- Directed by: K. R. Mathivanan
- Produced by: Jayakrishnan
- Starring: Harish Kalyan Uttara Raj Abdul Hakeem Hariraj
- Cinematography: C.T Arul Selvan
- Edited by: S. P. Ahamad
- Music by: Thaman S
- Production company: JK Creations
- Release date: 24 December 2010;
- Country: India
- Language: Tamil

= Aridhu Aridhu =

Aridhu Aridhu (lit. 'Rare, Rare'; ) is a 2010 Indian Tamil-language film written and directed by K. R. Mathivanan in his maiden venture. The film, produced by Jaya Krishnan under the banner name of JK Creations, stars Harish Kalyan and Uttara Raj, making her debut. Thaman S has scored the music. The film was released on 24 December 2010, during the Christmas weekend.

==Plot==
A father is a neurosurgeon diagnosed with phonophobia kills those who make sound. He killed the mother and then targets his son which he unfortunately fell victim and was eventually lobotomised ending up as mute. When the doctor is pressured through an investigation with a Human Rights group regarding his son’s condition, he flees to Australia and within a few days, loses his son in the crowd.

The youngster falls in the hands of a pretty young NRI girl, who takes him around the streets of Australia to find his loved ones. Not knowing anything about him, the girl struggles to take care of him but soon falls in love with him.

A terrorist group that grooms suicide bombers has a member in the group who does not agree with the groups’ terrorist activities. Although he is against the idea of killing innocent people, he is unable to get out of the situation as the group is giving a huge pay-out to his family to help them with their dire financial state. He decides to get someone else to replace him, to carry out the deed.

He soon spots the son and the girl and notices his unresponsive nature. He decides to use him for his mission and straps a bomb on the son's body during a public park event. The son has unfortunately fallen victim by the terrorist group. The film ends with a long note of anti-terrorism and discourages people from taking innocent lives in the name of religion.

==Cast==
The names of the characters are not mentioned in the film.

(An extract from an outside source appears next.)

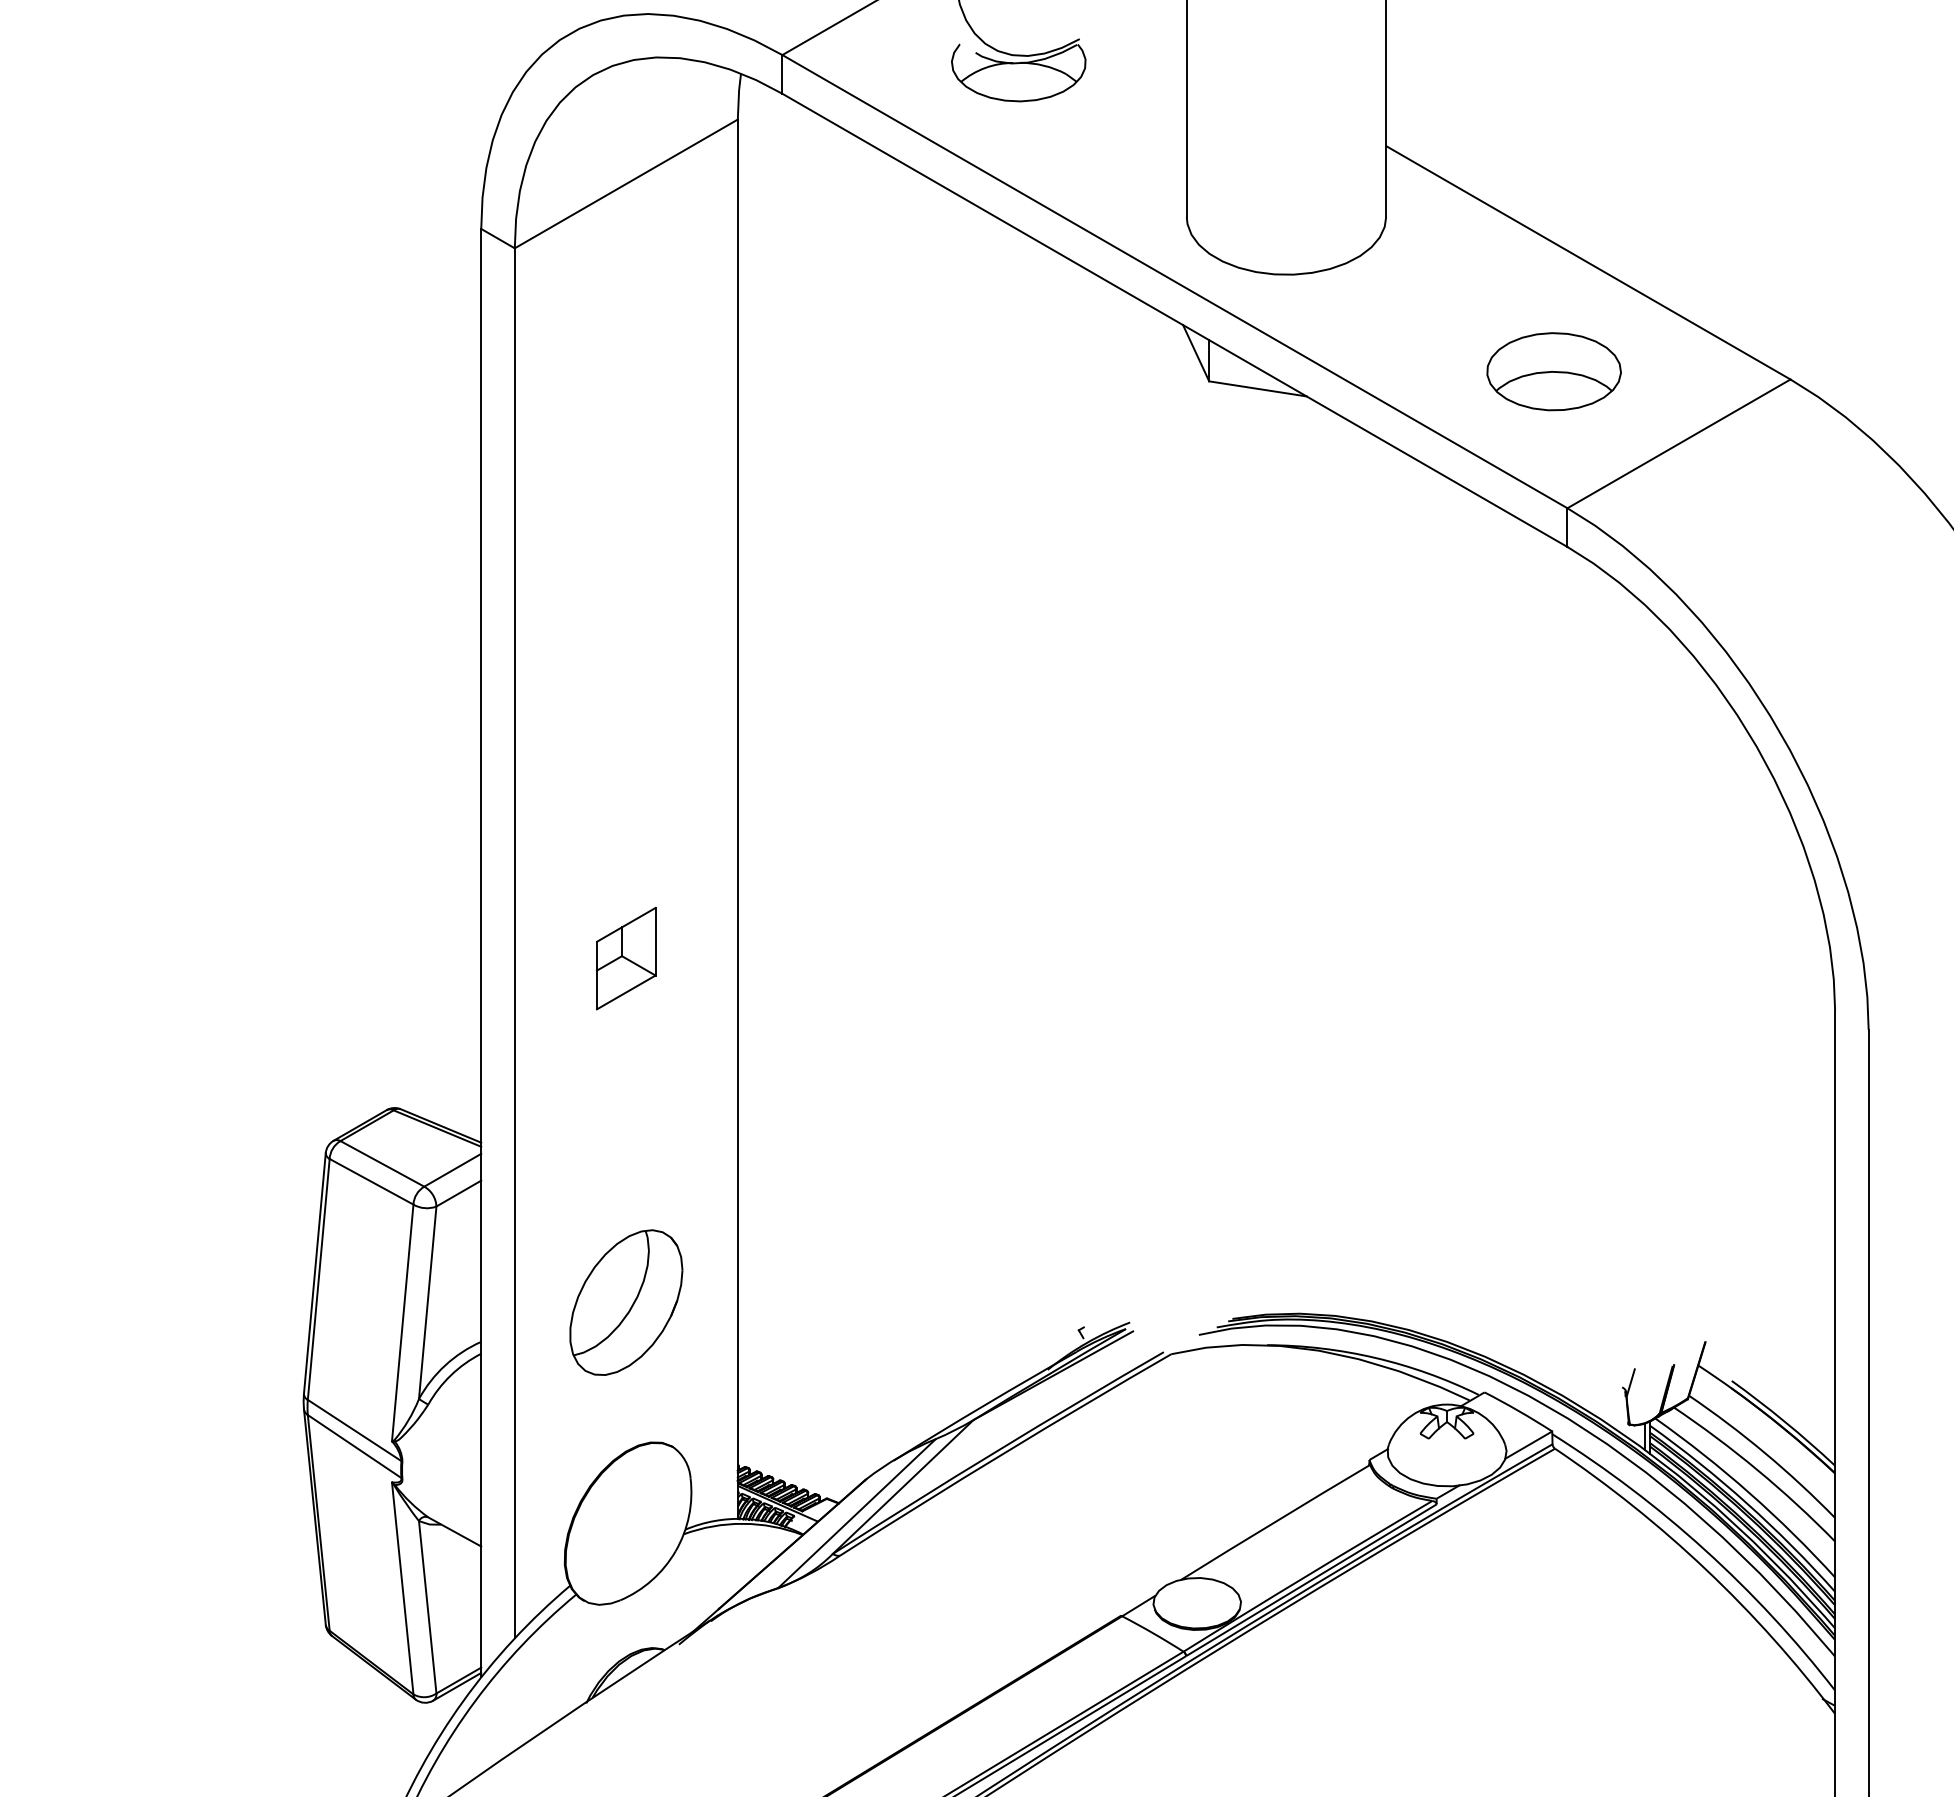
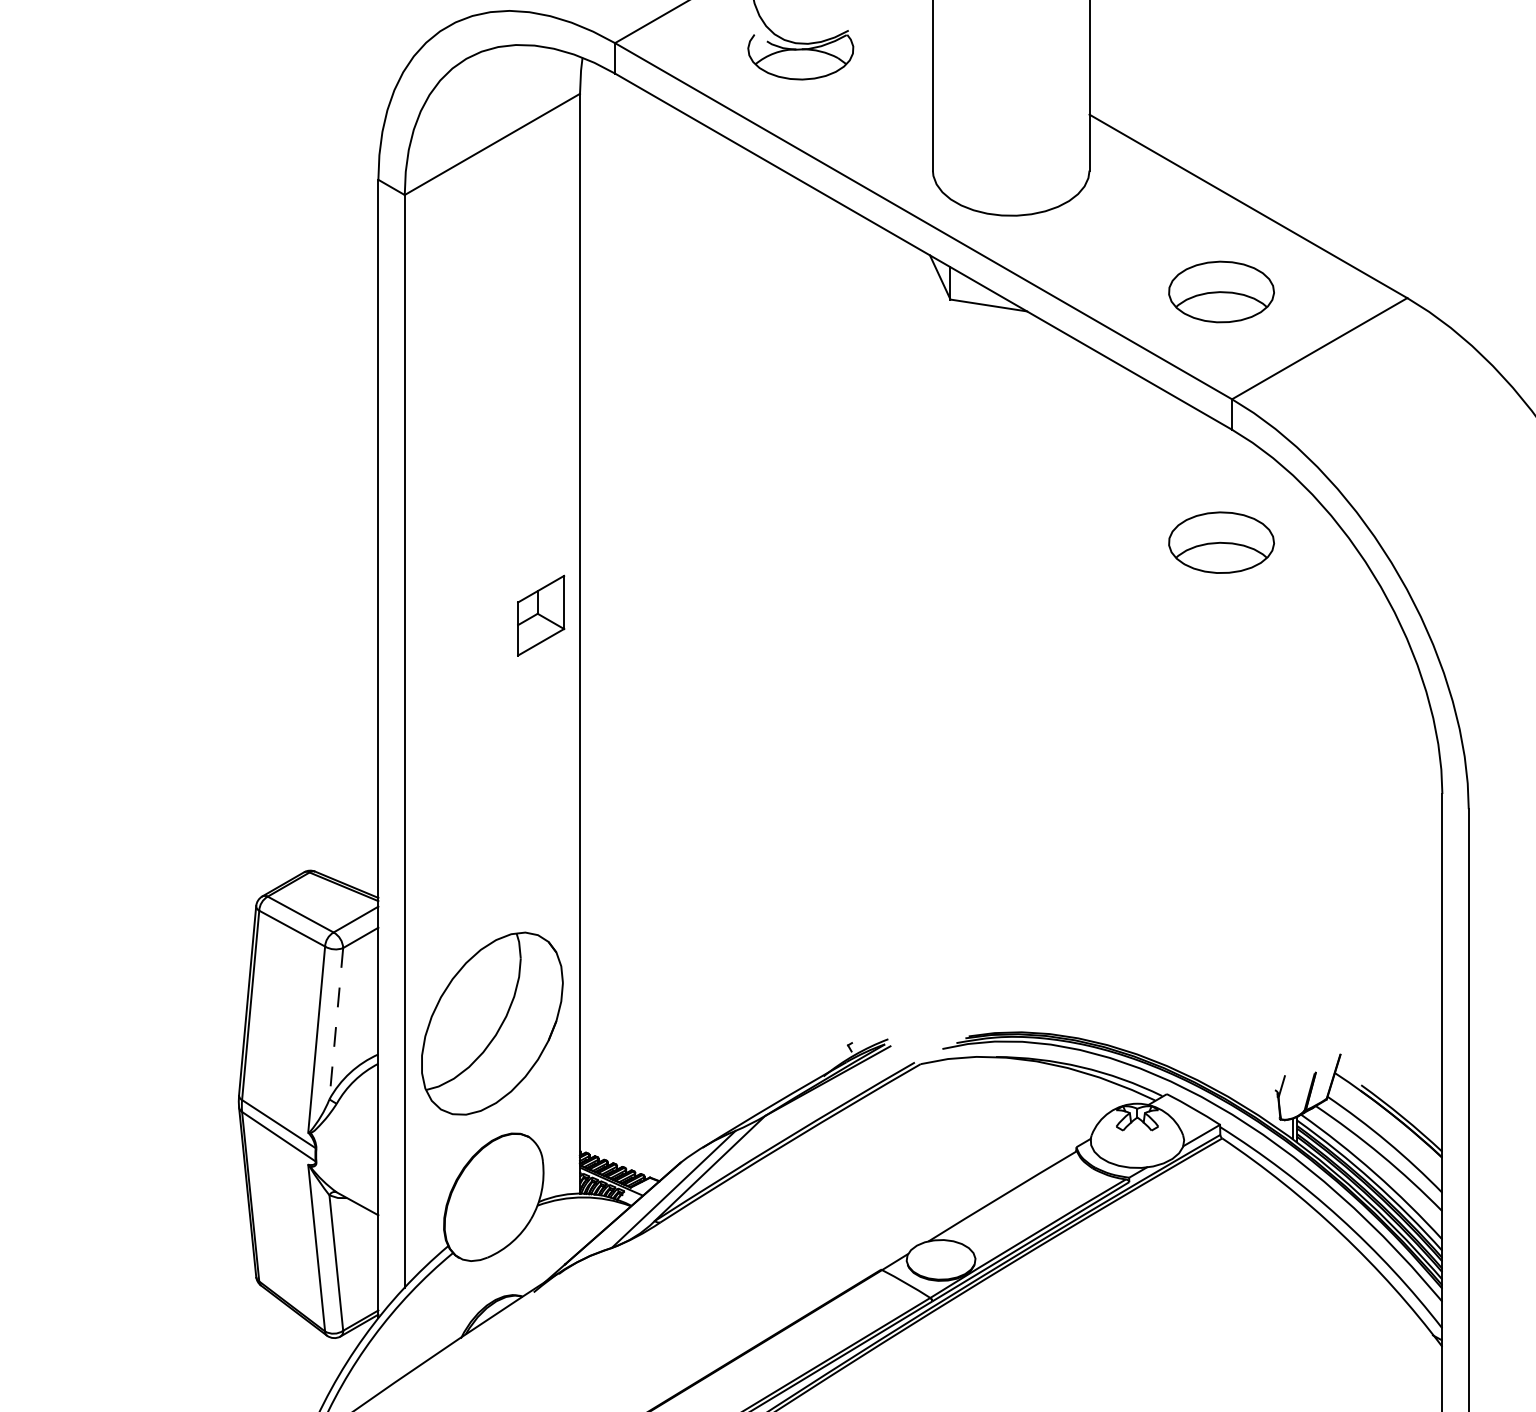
part: (1553, 690) -> (1221, 542), added
part: (626, 958) -> (541, 615), moved
line: (427, 1302) -> (336, 1023), solid -> dashed
part: (626, 1302) -> (492, 1023), size x1.6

- Harish Kalyan as the son
- Uttara Raj as the NRI
- Abdul Hakeem as the leader of the terrorist group
- Hariraj as the father

== Production ==
Aridhu Aridhu is the directorial debut of Mathivannan, previously an assistant director under S. Shankar. Uttara, who won a New Zealand beauty pageant, made her acting debut as the lead actress.

== Soundtrack ==

The music of the film, composed by Thaman was released in June 2010 at Sathyam Cinemas, Chennai. The lyrics are written by the director K. R. Mathivanan himself.

Track listing
| No. | Title | Singer(s) | Length |
|---|---|---|---|
| 1. | "Oh Lalali" | Suchitra, Chorus | 4:28 |
| 2. | "Kanavugal Edhuvarai" | Benny Dayal, S. Thaman | 4:19 |
| 3. | "Azhagaai Sirithaayada" | S. Thaman, K. R. Mathivanan, Chorus | 4:43 |
| 4. | "Saturday Girlodu" | Ujjainee, Chorus | 4:12 |
| 5. | "Missing Something" | Rita, Chorus | 4:59 |
| 6. | "Un Uyirai" | Karthik | 4:12 |
| Total length: |  |  | 26:53 |

== Critical reception ==
A critic from The New Indian Express wrote that "The script is intriguing, and the director adopts an unconventional narrative style. More of an experimental film, it would be of interest to a discerning viewer". A critic from Dinamalar wrote that Hariraj, who makes viewers sit upright in the very first dialogue, would have been talked about even more if he had shown it more effectively in the screenplay and direction.